Il mio onomastico…
Dario | 19 dicembre 2005Come ogni anno è arrivato il giorno del mio onomastico…e giusto oggi parto per tornare nella mia messina e sebbene mi aspetti un viaggio nn poprio esaltante son veramente contento…oggi faccio anche "mezzo anno",cioè sei mesi dal mio compleanno…e se ripenso ai miei 23 anni compiuti a giugno mi sembra ieri,massimo avantieri eppure è passato tanto tempo e ci son stati tanti rivolgimenti nella mia vita…e tanto per cambiare scartabbellando tra le mie vekkie cose ho trovato una poesia che scrissi ispirato da un romanzo del mio storico ex amico Peppino…

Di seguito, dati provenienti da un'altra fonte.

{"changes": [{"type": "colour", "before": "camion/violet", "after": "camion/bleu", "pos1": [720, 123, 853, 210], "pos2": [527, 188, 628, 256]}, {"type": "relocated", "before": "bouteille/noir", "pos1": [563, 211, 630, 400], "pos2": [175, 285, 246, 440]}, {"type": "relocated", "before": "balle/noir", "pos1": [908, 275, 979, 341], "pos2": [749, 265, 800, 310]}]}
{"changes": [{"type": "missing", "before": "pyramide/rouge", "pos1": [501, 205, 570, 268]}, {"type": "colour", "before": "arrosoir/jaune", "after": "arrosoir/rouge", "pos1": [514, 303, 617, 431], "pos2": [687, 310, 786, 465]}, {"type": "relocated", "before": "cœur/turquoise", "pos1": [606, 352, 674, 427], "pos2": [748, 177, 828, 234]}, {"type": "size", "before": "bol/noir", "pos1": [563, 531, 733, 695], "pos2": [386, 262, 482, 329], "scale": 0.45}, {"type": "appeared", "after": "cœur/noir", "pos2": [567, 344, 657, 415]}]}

Con il cappuccio di lana calato sul viso
Avanza tra le colline con passo sicuro,
Come un pastore che guida il suo gregge.
Gli occhi, luci nell’ombra, tristi
Fissi sul confuso sentiero innanzi a sé.
“Tempi oscuri verranno”, esclamò
Ed impugnò con forza il suo bastone
Intarsiato, mentre il rovo ed il ginepro
Lottavano per quella lunga striscia di selciato.

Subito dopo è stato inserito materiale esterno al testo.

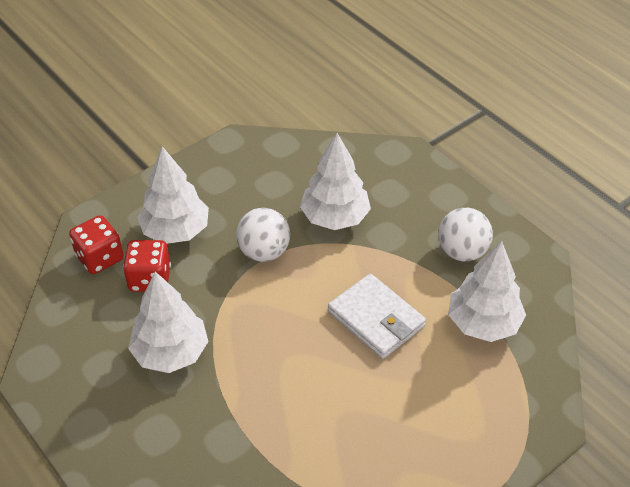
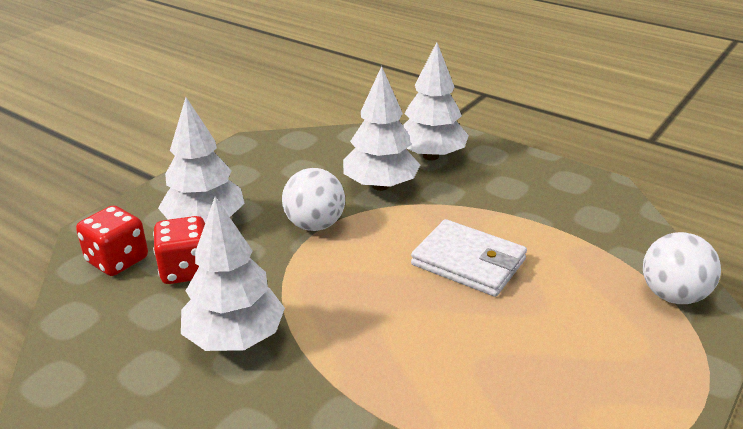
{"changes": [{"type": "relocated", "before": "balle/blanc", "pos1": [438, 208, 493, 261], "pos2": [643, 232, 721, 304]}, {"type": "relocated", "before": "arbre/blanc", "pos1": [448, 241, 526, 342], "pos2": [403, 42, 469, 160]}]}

Il bianco ed il nero dentro l’argento
Delle forti spalle e del busto.
Un dolore sordo e sempre pulsante, esita
E fa tremare sempre il passo successivo,
Mentre la desolazione si apre intorno
Intrecciandosi con gli alberi contorti
Che giacciono dispersi, come pellegrini
Tra le pianure color sangue e qualche
Rudere di un passato ora volato via.
Sceglie il sentiero a caso nei crocevia
Non c’è una destinazione o un traguardo
Sotto il cielo colpevole e mutevole
Ricamato di nembi grotteschi e pallidi
Spesso accecante, spesso sanguinolento
A volte oscuro e minaccioso come
La lama di una falce che gratta la gola.
Nel suo inquieto vagar non trova pace
Il giovane e vecchio Elke Darkwind.
Pesa l’armatura d’argento, pesano le vesti sacre
Che contornano il corpo robusto e forte.
Pesano i lustri di cammino interminabile
Tra pantani ribollenti, foreste vivaci e
Caldi villaggi colmi di umanità sincera.
Pesano i pensieri e le colpe che macchiano
L’innocenza, che fremono sotto la pelle
Strisciando e confondendo le tracce
E la fasulla ispirazione di una strana missione.
I fregi dorati della veste sacra riflettono
La luce lugubre di un tramonto lento e infinito
Mentre l’edera selvatica e la felce osservano
L’ennesima caduta improvvisa del viandante
Ed il suo lento e doloroso rialzarsi.
Il simbolo sacro del Dio che egli serve campeggia
Glorioso e dorato sulla bianca tunica di lana
Ma sotto le vesti, sulla pelle rossa e calda
Un triskele penzola triste e abbandonato
Incidendo il suo triplice segno sulle carni.
Mi somiglia o nn mi somiglia?boh!!!!!